There’s a reason why “first draft” rhymes with “worst draft” Thursday, May 15 2008 

This morning, I finished the rough draft of the text for Volume 3 of The Absent Classic. It took me three weeks, but I finally have sixteen pages of proverb-ridden folktales. I will not quote any of that, because I am in the First-Draft Doldrums, and all 10,271 words look stupid, trite, and awful.

            What do real writers do when they finish a rough draft? I imagine them striding into Fendi and ordering fur coats (“and can I have the midnight-blue sable delivered by Thursday?”), or tucking into chocolate cake, or booking a trip to the South of France, all with a sense of triumph and achievement. Maybe they call their grandmothers and say, “Guess what? I’ve finished my first draft!”
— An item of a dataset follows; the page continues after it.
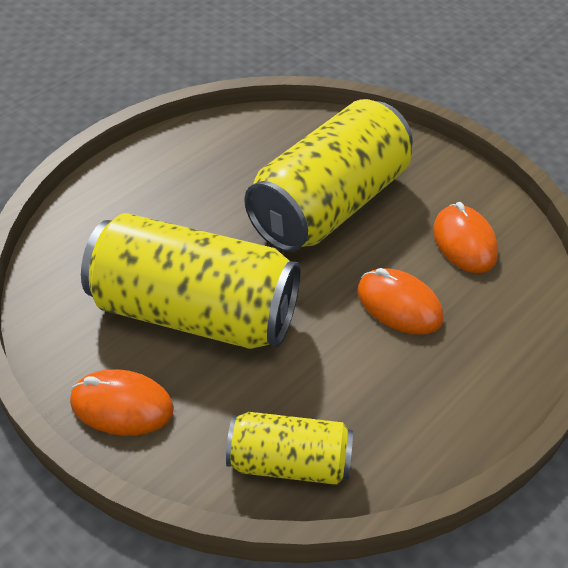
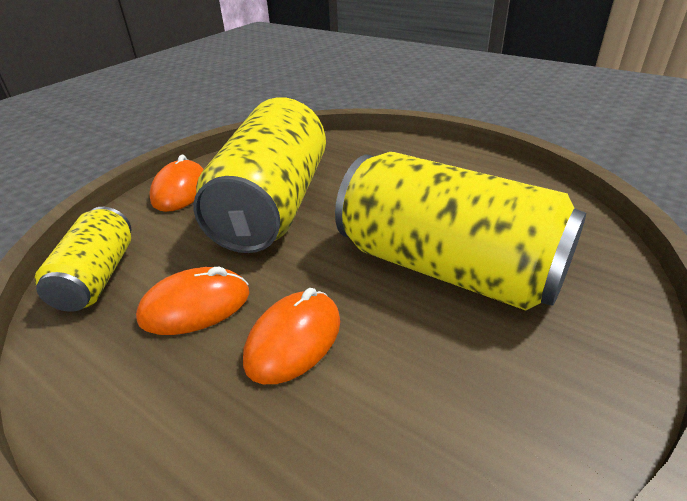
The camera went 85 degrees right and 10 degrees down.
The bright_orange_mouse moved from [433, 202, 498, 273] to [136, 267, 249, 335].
            Whereas I am sitting, scrolling though my sixteen pages, thinking, If this was a typed manuscript I would be tempted to take it out back and set fire to it. And, Why did I want to do folktales, anyway? I should have done that opera project instead. And, Someday my great-grandchildren are going to read this and wonder about my mental hygiene.
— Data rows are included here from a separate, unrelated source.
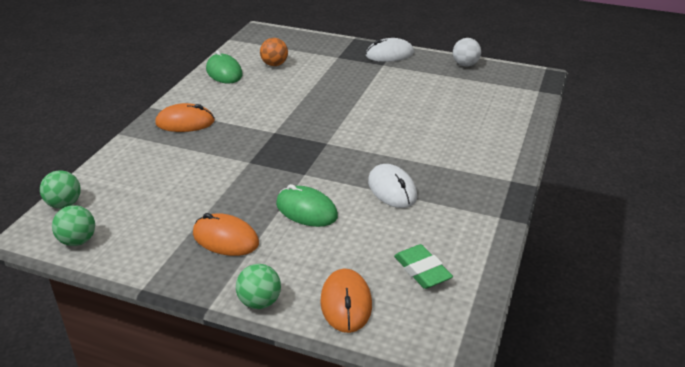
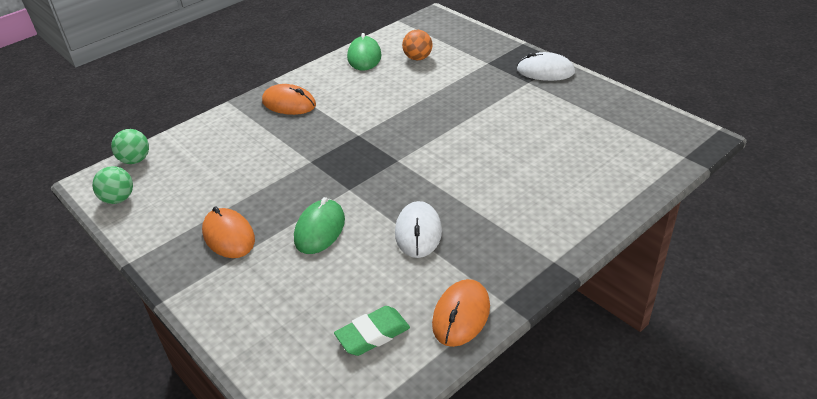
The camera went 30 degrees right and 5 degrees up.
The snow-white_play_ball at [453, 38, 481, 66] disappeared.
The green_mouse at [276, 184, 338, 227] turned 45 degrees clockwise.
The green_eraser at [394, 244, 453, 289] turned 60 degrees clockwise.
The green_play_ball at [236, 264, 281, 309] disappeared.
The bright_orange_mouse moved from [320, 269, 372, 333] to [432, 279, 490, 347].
            I am going to resist the temptation to delete the whole thing, and instead let it percolate all weekend. On Sunday morning I will look at it again, and I am hoping it will look manageable. I mean, it’s a mess – the chapters need to be separated out, there are spelling and grammar problems, the illustrations need to be placed, and there are at least three major continuity issues to be addressed. After that, there is the Second Draft to be printed out and red-penciled, and the Third Draft, to be read aloud to my editorial committee (consisting of Husband, Toddler, and Baby) and then, if all goes well, I will have a Final Draft, which will be all tidied up and logical and nicely formatted, with margins like razorblades. Today, this all looks like too much to bother with.

            However, on Sunday things will look better. Or else I will set fire to the stupid thing, and do the opera project instead.

Mmm, the luxury of fresh books. Saturday, May 10 2008 

So I write a lot (too much?) about the book situation here in Dubai. The selection can be defined by two problems: A, there isn’t much, and B, it’s expensive. I could whine about either of those problems all day, but instead I will tell you about my strategy.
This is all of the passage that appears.